Se trata de una innovadora combinación que busca reducir la demanda evaporativa de las plantas mediante la sombra de paneles fotovoltaicos, permitiendo un uso más eficiente del suelo y el agua, a la vez que se produce energía
Hortoinfo.- 23/03/2025
Un equipo de investigadores de la Universidad de Sevilla (US) y la Universidad Politécnica de Madrid (UPM), ha demostrado que es posible cultivar tomates y producir energía solar de forma simultánea, una estrategia clave para enfrentar la escasez de agua a nivel global.
El estudio, realizado en Madrid y Sevilla durante el ciclo de primavera de 2024, evaluó el uso de sistemas agrovoltaicos y el riego deficitario regulado para optimizar los recursos hídricos en el cultivo de tomate. Sus resultados demuestran que, aunque el uso de menos agua reduce el volumen de la cosecha, el resultado global es un proceso más eficiente y sostenible.
Esta innovadora combinación busca reducir la demanda evaporativa de las plantas mediante la sombra de paneles fotovoltaicos, permitiendo un uso más eficiente de del suelo y el agua. La investigación comparó tres métodos de riego: uno de control con riego completo, un sistema de riego deficitario regulado (RDI) basado en el estado hídrico de la planta, y un sistema agrovoltaico (AG) que aplicaba el mismo recorte de agua bajo paneles solares. El estudio midió variables como el potencial hídrico foliar y el intercambio de gases para monitorizar el estrés de las plantas en diferentes fases de crecimiento. Los resultados indican que, aunque la sombra de los paneles reduce la radiación disponible, el diseño del sistema permite mantener un desarrollo vegetal adecuado en la mayoría de las etapas del cultivo.
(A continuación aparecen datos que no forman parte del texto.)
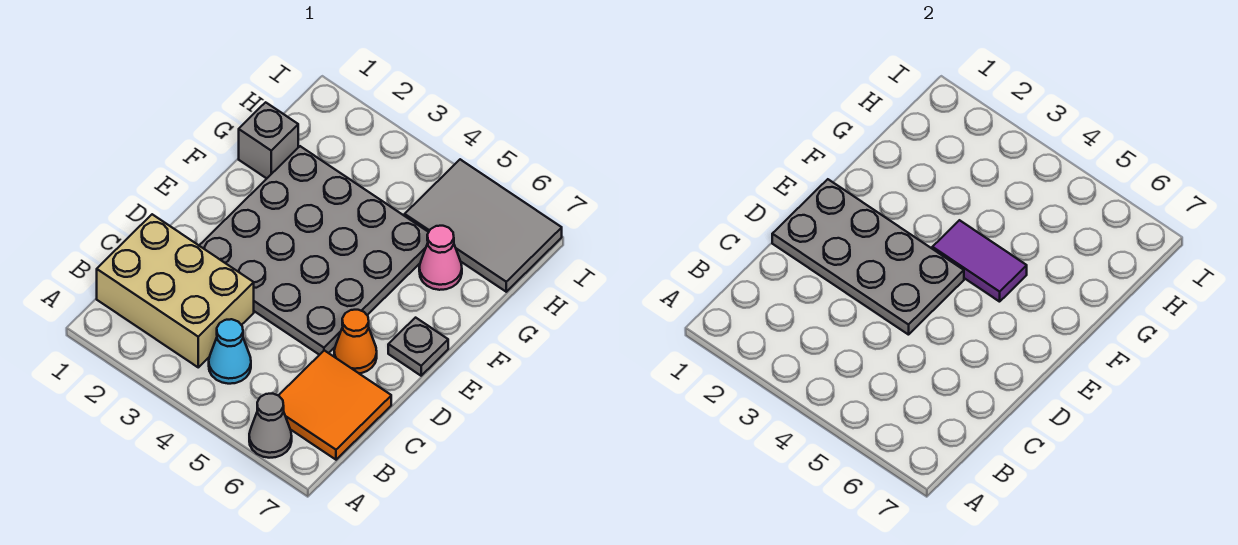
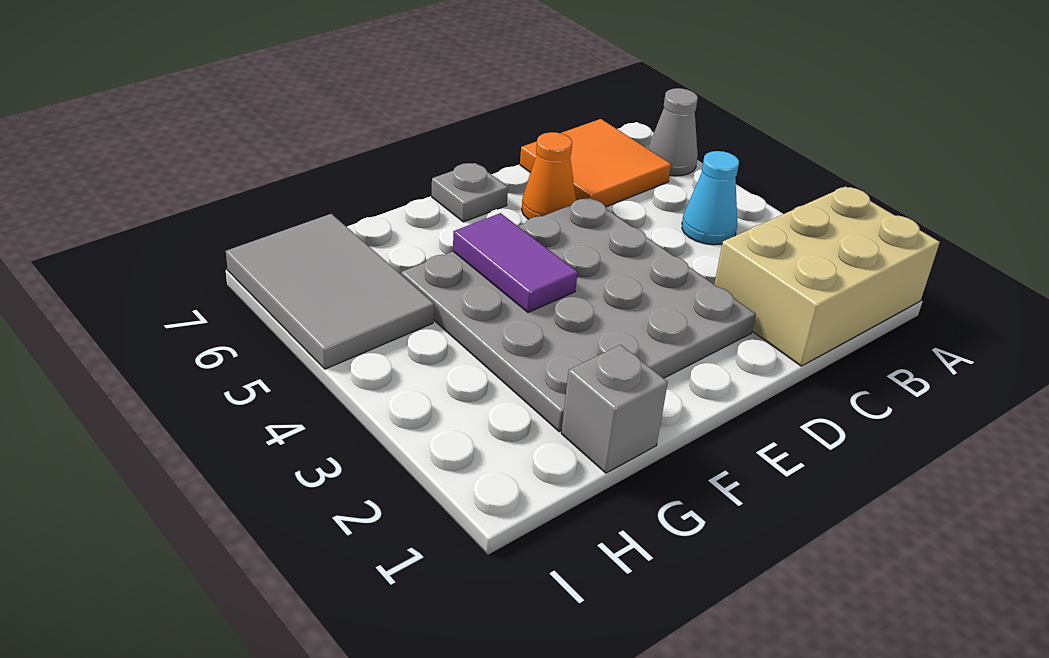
tan brick B1:C3 level 1 -> tan brick A1:C2 level 1
grey plate D1:E4 level 2 -> none
pink cone G6 level 1 -> none

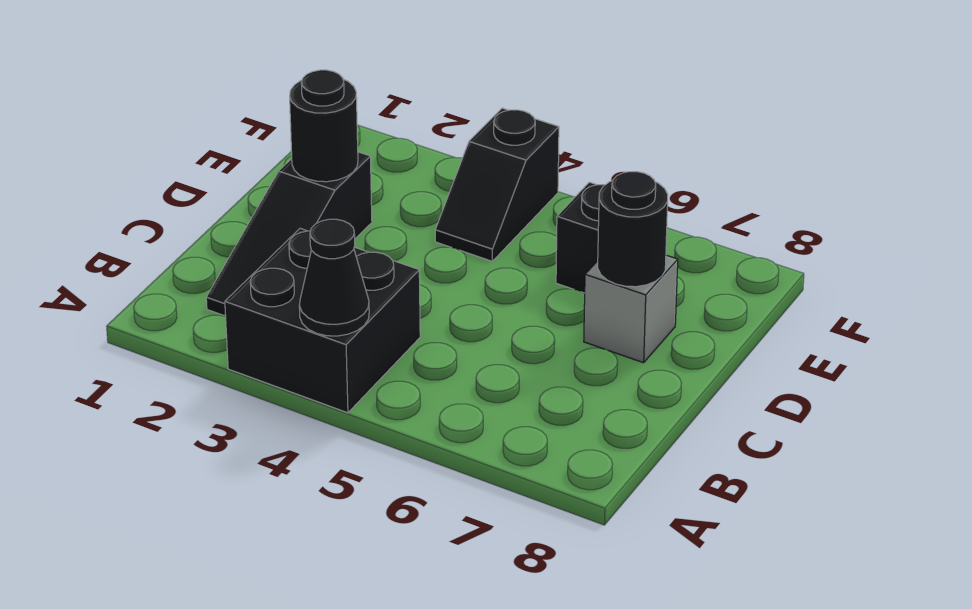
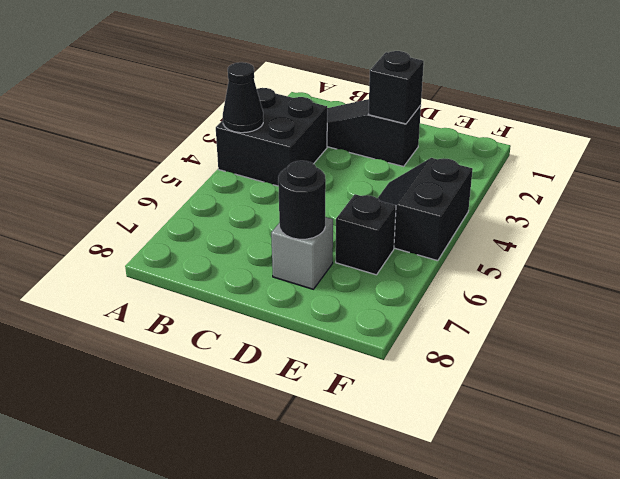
black round brick D2 level 2 -> black brick D2 level 2
black slope E4:F4 level 1 top F -> black slope E4:F5 level 1 top F

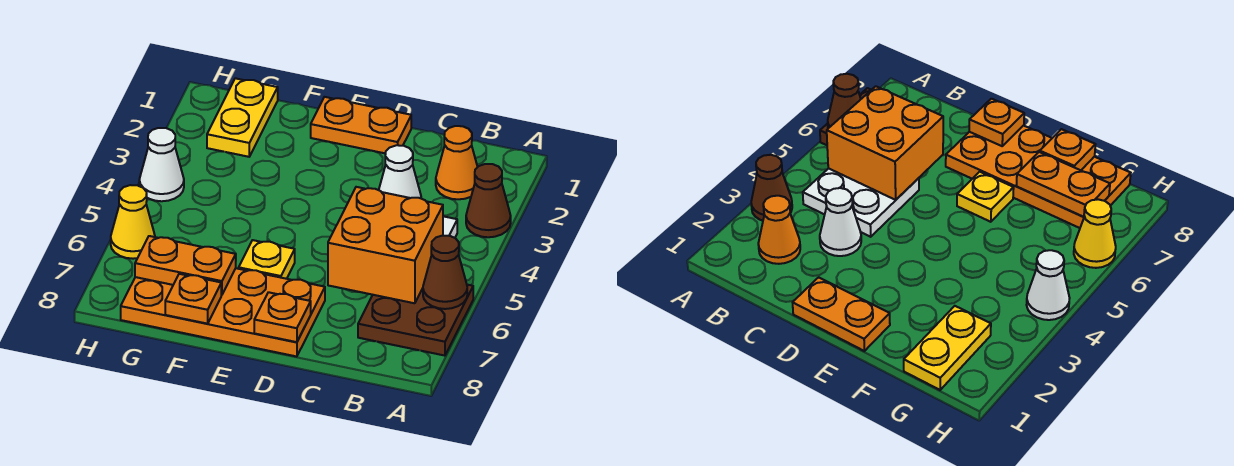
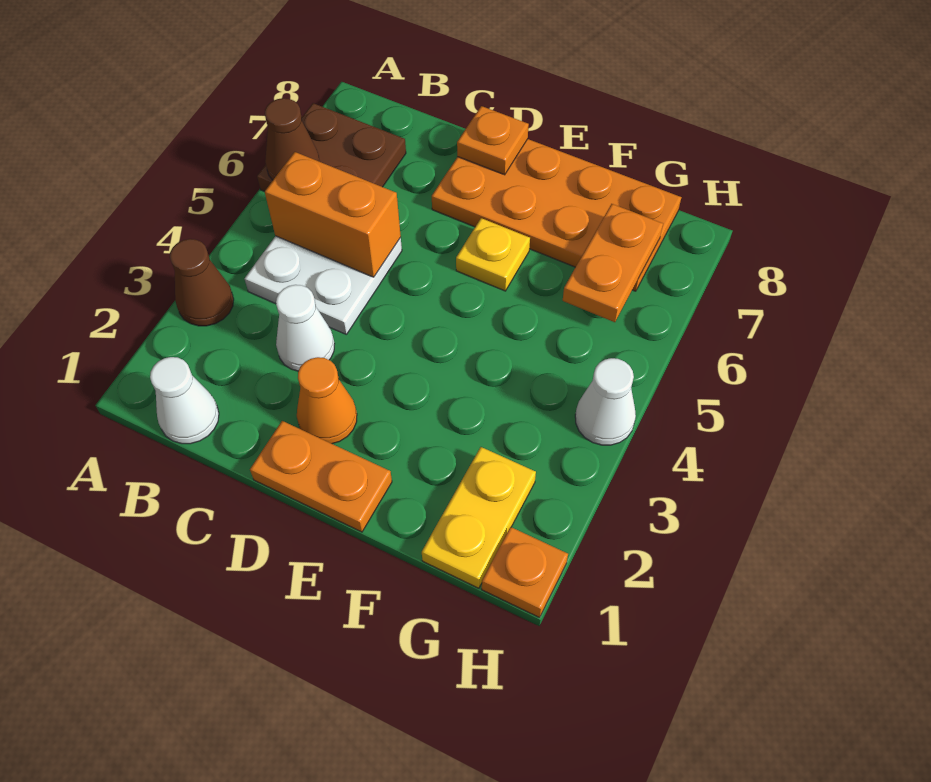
none -> white cone B1 level 1
orange cone B2 level 1 -> orange cone D2 level 1
orange brick B5:C6 level 2 -> orange brick B5:C5 level 2
orange plate F7:G7 level 2 -> orange plate G6:G7 level 2
orange plate F8 level 2 -> orange plate H1 level 1
yellow cone H6 level 1 -> none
Uno de los hallazgos más destacados es que la estrategia de riego deficitario permitió reducir el consumo de agua en aproximadamente un 50% en comparación con el riego tradicional. Sin embargo, esta drástica reducción hídrica provocó una disminución en la cosecha de alrededor del 20% en el tratamiento RDI, atribuida principalmente a condiciones de estrés hídrico severa durante la fase de maduración. A pesar de esta caída en la producción total de tomate, la productividad del agua de riego aumentó significativamente en los tratamientos de Sevilla, demostrando que se puede obtener más fruto por cada gota agua invertida.
Además, el éxito global del sistema agrovoltaico se validó mediante la Relación Equivalente de Tierra (LER), que suma la eficiencia de la producción agrícola y la eléctrica. Los valores obtenidos, de 1,54 en Madrid y 1,67 en Sevilla, confirman que la producción combinada es mucho más eficiente que cultivar tomates y producir energía en superficies separadas. Esto implica que, aunque el rendimiento del tomate disminuya bajo los paneles, la rentabilidad y sostenibilidad del sistema aumentan gracias a la generación de energía limpia en el mismo espacio.
En conclusión, el estudio subraya que la agrovoltaica es una herramienta prometedora para la agricultura del futuro, aunque requiere un manejo del riego más preciso para evitar el estrés excesivo. Los investigadores sugieren que combinar mediciones de la planta con sensores de humedad del suelo podría optimizar aún más estos sistemas. Este avance señala la doble explotación sostenible del suelo, ofreciendo una solución viable ante los retos del cambio climático y la transición energética.
El estudio se enmarca en el proyecto del Ministerio de Ciencia e Innovación y la Agencia Estatal de Investigación PID2021-122772OB-I00, titulado Producción sostenible de hortícolas basada en sistemas agrovoltaicos. Ha sido liderado por expertos de la ETSIAAB de la Universidad Politécnica de Madrid, del CEIGRAM y la ETSIA de la Universidad de Sevilla. Los resultados han sido publicados en la prestigiosa revista científica ‘Agricultural Water Management’.